Long-Tailed distributions are pervasive in remote sensing due to the inherently imbalanced occurrence of grounded objects. However, a critical challenge remains largely overlooked, i.e., disentangling hard tail data samples from noisy ambiguous ones. Conventional methods often indiscriminately emphasize all low-confidence samples, leading to overfitting on noisy data. To bridge this gap, building upon Evidential Deep Learning, we propose a model-agnostic uncertainty-aware framework termed DUAL, which dynamically disentangles prediction uncertainty into Epistemic Uncertainty (EU) and Aleatoric Uncertainty (AU). Specifically, we introduce EU as an indicator of sample scarcity to guide a reweighting strategy for hard-to-learn tail samples, while leveraging AU to quantify data ambiguity, employing an adaptive label smoothing mechanism to suppress the impact of noise. Extensive experiments on multiple datasets across various backbones demonstrate the effectiveness and generalization of our framework, surpassing strong baselines such as TGN and SADE. Ablation studies provide further insights into the crucial choices of our design.

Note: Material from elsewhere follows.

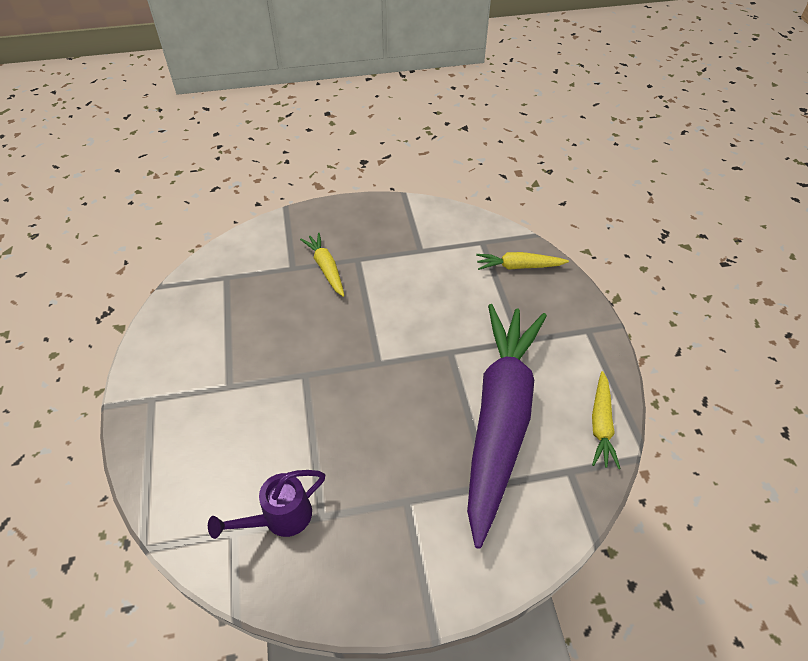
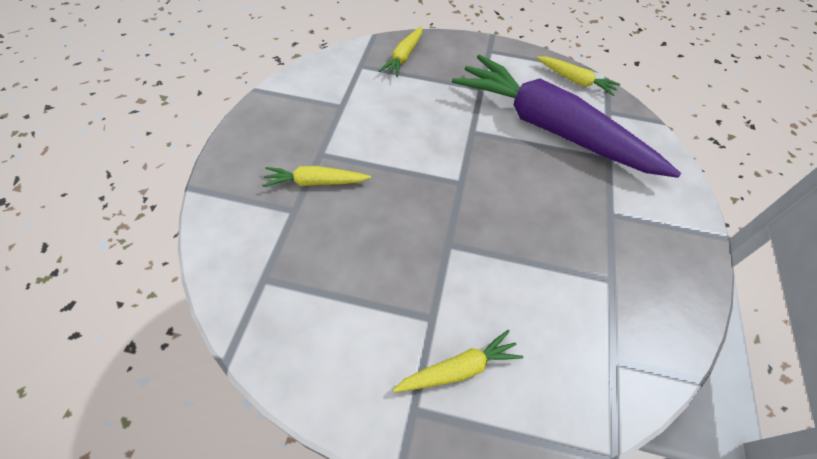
camera: 70 degrees left, 5 degrees up
(191, 417) = (458, 369): none -> yellow carrot
(279, 518) = (607, 314): purple watering can -> none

翻译：长尾分布因地面物体固有的不平衡出现而在遥感领域普遍存在。然而，一个关键挑战在很大程度上被忽视，即如何将困难的尾部数据样本与模糊的噪声样本区分开来。传统方法往往不加区分地强调所有低置信度样本，导致对噪声数据的过拟合。为弥补这一差距，我们在证据深度学习的基础上，提出了一种模型无关的不确定性感知框架，称为DUAL，该框架动态地将预测不确定性解耦为认知不确定性（EU）和偶然不确定性（AU）。具体而言，我们引入EU作为样本稀缺性的指标，以指导针对难学习的尾部样本的重新加权策略，同时利用AU来量化数据模糊性，采用自适应标签平滑机制来抑制噪声的影响。在多种骨干网络和多个数据集上的大量实验证明了我们框架的有效性和泛化能力，其性能超越了TGN和SADE等强基线。消融研究进一步揭示了设计中关键选择的重要性。